In recent years, Richmond has been attempting to revive its downtown. Recent downtown initiatives include the Canal Walk, a new Greater Richmond Convention Centre and expansion on both VCU campuses. Other proposed ititiatives that have not materialized include a new baseball stadium for the AAA Class Richmond Braves and the Virginia Centre for the Performing Arts. The Centre has not received funding from the city and state as of yet and a giant hole lies on the proposed streetcorner

In February, 2006, MeadWestvaco announced that they would move from Stamford, Connecticut to Richmond in 2008.


Annual cultural events and fairs

The city is home to several annual cultural events. As the capital of the commonwealth of Virginia, the state fair is held at the end of September at the state fairgrounds, located just outside of the city near the Richmond International Raceway. In November, the Suntrust Richmond Marathon and 8K Race is held downtown, and the James River Writers Festival also takes place. During the month of December, the Grand Illumination takes place, in which the buildings of the downtown area light up for the Christmas holiday season. This usually occurs on the same weekend as the Richmond Christmas Parade, which travels along Broad Street.

In April, the Ukrop's Monument Avenue 10K race is held, as well as the "Easter on Parade" street festival. The James River Film Festival also takes place during this month, and the VCU French Film Festival is also becoming very popular, and features foreign films.

Other notable events during the year include the 2nd Street Festival and the Carytown Watermelon Festival. The monthly Artwalk takes place on the first Friday of every month between September and June, in the downtown gallery district.

Richmond hosts the National Folk Festival in 2005, 2006, and 2007.

Museums, galleries, and historical attractions

The Jefferson Davis Monument, located at the intersection of Monument Avenue and Davis Avenue in Richmond.
The Jefferson Davis Monument, located at the intersection of Monument Avenue and Davis Avenue in Richmond.

Richmond has a significant art community, and the Virginia Commonwealth University School of the Arts is consistently ranked as one of the best in the nation.

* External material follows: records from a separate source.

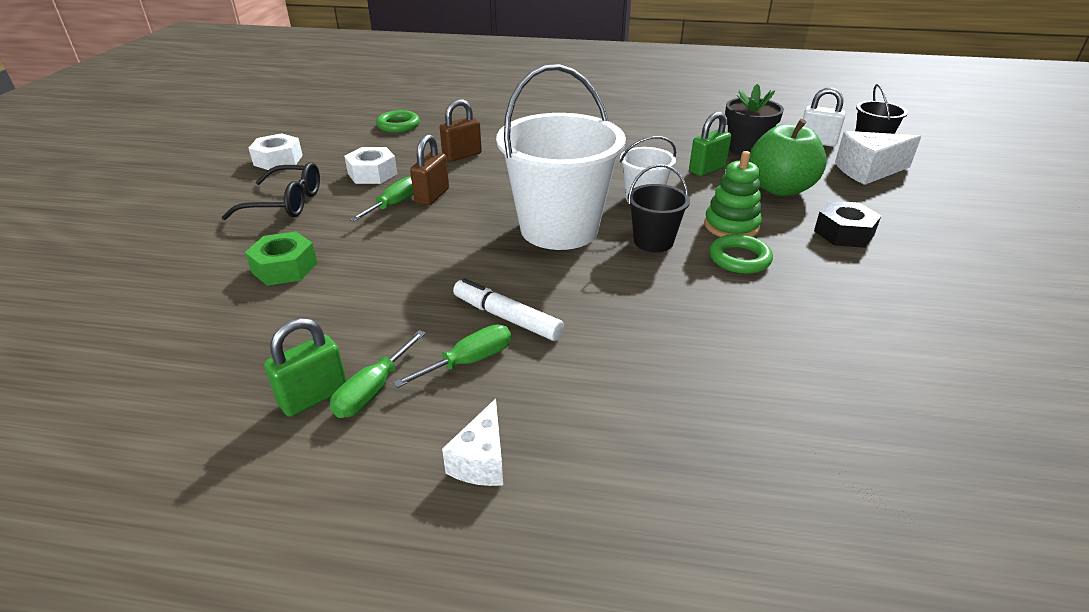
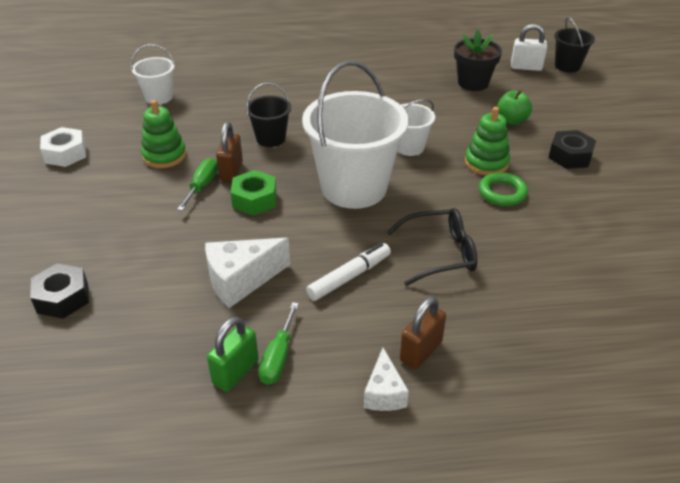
camera: 15 degrees left, 5 degrees up
(183, 285) = (62, 298): none -> black nut
(285, 203) = (102, 200): black glasses -> black glasses (439, 253)
(285, 268) = (142, 265): green nut -> green nut (254, 199)
(372, 174) = (164, 156): white nut -> green stacking toy
(398, 125) = (159, 97): green ring -> white bucket
(462, 155) = (236, 124): brown padlock -> brown padlock (421, 351)
(469, 361) = (338, 319): green screwdriver -> none
(506, 318) = (349, 277): white marker -> white marker turned 120 degrees clockwise
(653, 241) = (432, 188): black bucket -> black bucket (271, 138)
(707, 169) = (449, 109): green padlock -> none
(780, 189) = (511, 120): green apple -> green apple, size x0.58
(868, 171) = (572, 92): white cheese -> white cheese (241, 281)

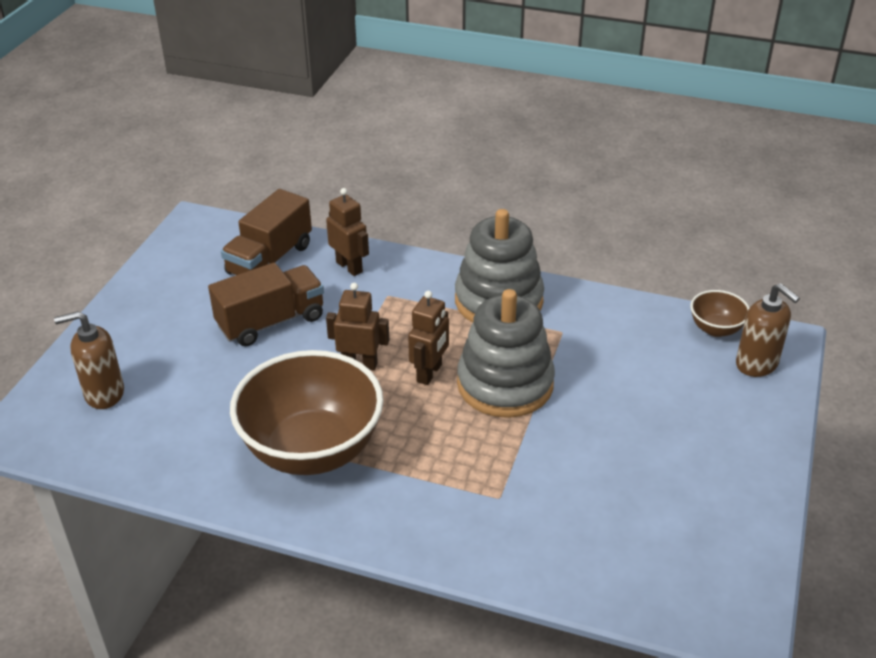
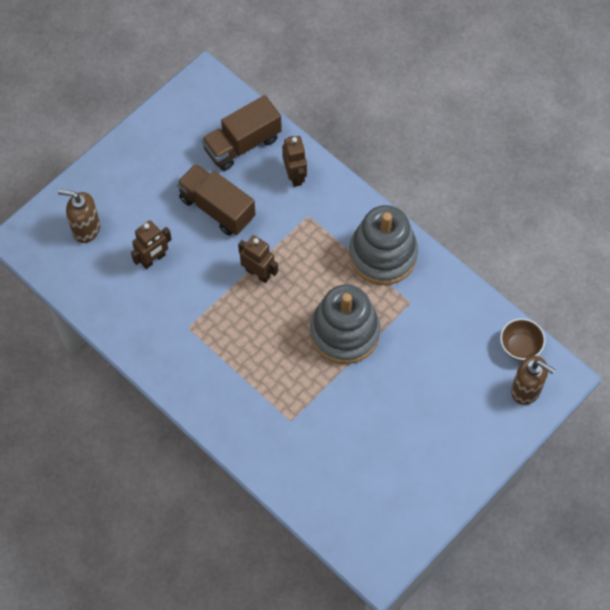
camera: 25 degrees right, 25 degrees up
(271, 322) = (217, 208): brown truck -> brown truck turned 135 degrees counterclockwise
(312, 450) = (195, 333): brown bowl -> none
(429, 373) = (300, 301): brown robot -> brown robot (153, 259)
(757, 364) = (526, 390): brown soap dispenser -> brown soap dispenser turned 45 degrees counterclockwise

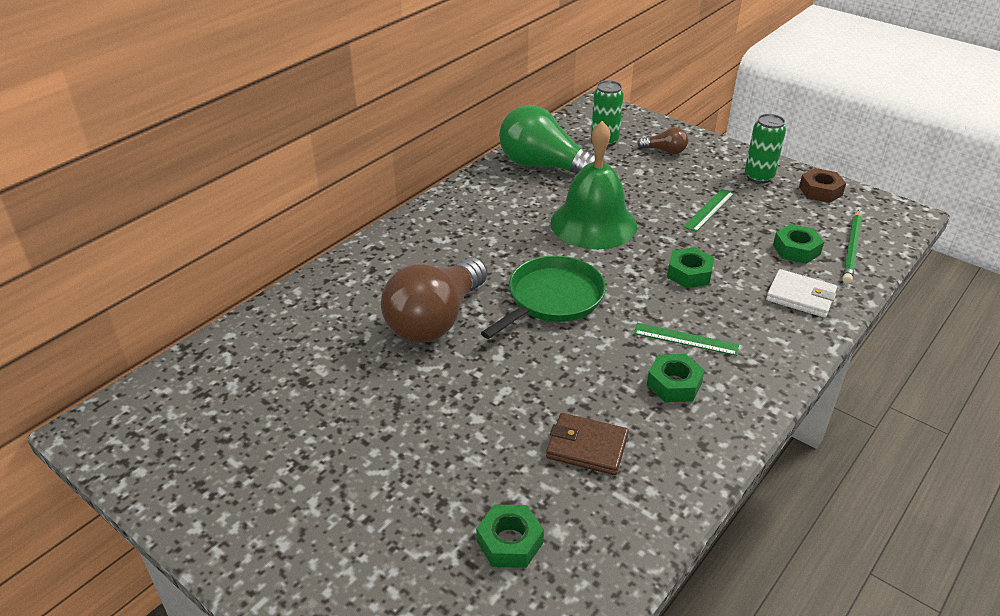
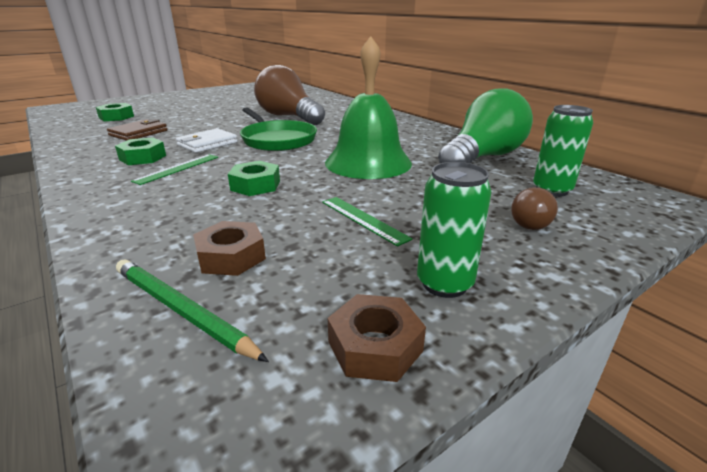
camera: 105 degrees right, 10 degrees down
(796, 249) = (231, 257): green nut -> brown nut
(800, 296) = (150, 231): white wallet -> white wallet (207, 144)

In addition to many art venues associated with the university, there are also several attractions nearby, including the Valentine Richmond History Centre, Virginia Historical Society, the Virginia Museum of Fine Arts, the Richmond Symphony, and the Richmond Ballet. The Byrd Theatre in Carytown is a classical movie theatre from the 1920s era that still features second-run movies on a regular basis, and is popular among the college student population, particularly due to its low ticket price of $2.00.

The Science Museum of Virginia, is also located on Broad Street near the Fan district. It is housed in the neoclassical Union Station, designed by Beaux-Arts-trained John Russell Pope in 1919. Adjacent to the Science Museum is the Richmond Children's Museum, a fun-filled museum with many hands-on activities.

As the former Capital of the Confederate States of America, Richmond is home to many museums and battlefields of the American Civil War. The Museum of the Confederacy, located near the Virginia State Capitol and the MCV Campus of Virginia Commonwealth University, once served as the White House of the Confederacy, and today features a wide variety of objects and material from the era. Near the riverfront is the Tredegar Iron Works and Civil War Battlefields National Park Visitors Centre. There is also a Slave Trail along the river as well.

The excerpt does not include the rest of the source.